# What soaps would you like to see?



## DaisyDuke (Nov 21, 2017)

I will be vending at an event that has folks like us as a target audience. I will be selling soap, candles and jam. I want to make gardening friendly soaps. Here are some of the ideas that I will be making:
Round slices of Loofah inside a cucumber melon lard soap.
Coffee grounds in a coffee and whisky scented lard soap.
Almond and honey scented moisturizing goat milk and honey soap.
Peaches and oatmeal scented moisturizing goat milk and honey soap.

I am also thinking of using fragrances in some of my soaps and having bars that smell like dirt and bars that smell like tomatoes. These are only available as artificial fragrances. Would you as a farmer/gardner opt for these scents although they are not natural?

For candles I plan on having similar scents to the soaps. There will be two sizes glass four ounce jars with wooden wicks and upcycled 16 oz tin cans with regular wicks. The upcycled cans are new to me and I'm hesitant that people won't want to pay a fair price because the container is not costing me anything (but the wax, wicks, oils and time do) Any non soap thoughts on that question?


----------



## SLADE (Feb 20, 2004)

Pine tar.


----------



## hiddensprings (Aug 6, 2009)

My best selling garden type soap had pumice powder in it. It was a gritty soap great for cleaning the dirt off your hands.


----------



## DaisyDuke (Nov 21, 2017)

I've already got about a dozen bars of pine tar soap that I wen't overboard making around Christmas, everyone loved pine scents then!


----------



## SLADE (Feb 20, 2004)

This may be crazy but how about watermelon.


----------



## 101pigs (Sep 18, 2018)

SRSLADE said:


> This may be crazy but how about watermelon.


When i was a kid in the country we made all our lye soap at the same time in the fall when we butchered the hogs. Used lye soap for everything. Never had any commercial soap on the farm then. Used lye soap for everything. Washing clothes , taking a bath etc. The lye soap would kill any ticks or chiggers you had on you when taking a bath.
Used the fat from the Hogs to make the soap. Cut the fat into small pieces and melted it in a large cast iron pot outside and added lye to it. That soap would kill anything


----------



## Oregon1986 (Apr 25, 2017)

I am a sucker for anything lavander scented


----------



## Bearfootfarm (Jul 13, 2006)

*BACON!!*


----------



## Danaus29 (Sep 12, 2005)

Lavender or lilac!
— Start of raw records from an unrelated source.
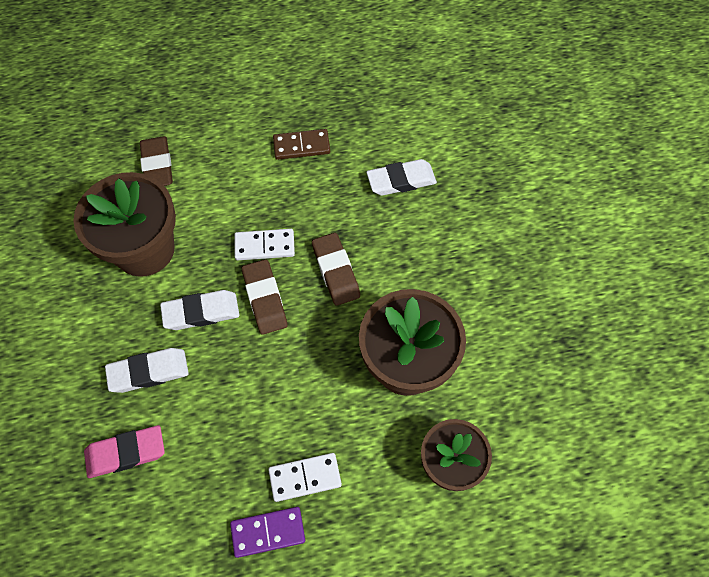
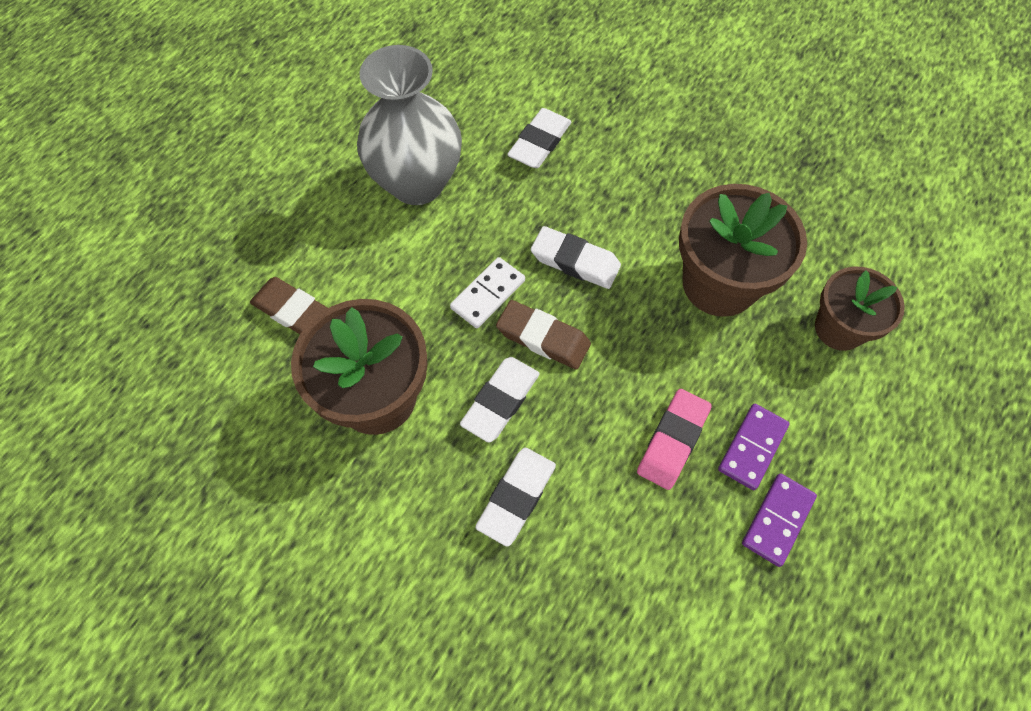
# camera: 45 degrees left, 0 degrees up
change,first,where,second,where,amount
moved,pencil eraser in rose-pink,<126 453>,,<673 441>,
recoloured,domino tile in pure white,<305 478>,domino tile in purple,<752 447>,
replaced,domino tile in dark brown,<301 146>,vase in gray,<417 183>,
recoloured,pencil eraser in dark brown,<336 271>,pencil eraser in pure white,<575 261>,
I would love some lavender scented oatmeal soap. I never find those scents when I have money to buy the soap. Lemon and thyme or rosemary would be good to get strong odors off your hands.

I can't stand the smell of tomato on my hands. That is one I would not buy.

I don't know about the upcycled can market. I would buy them (great idea, btw) because I wouldn't have to clean the glass and feel the need to keep it because it's glass. I could toss a can easily. I never thought about a candle in a can.


----------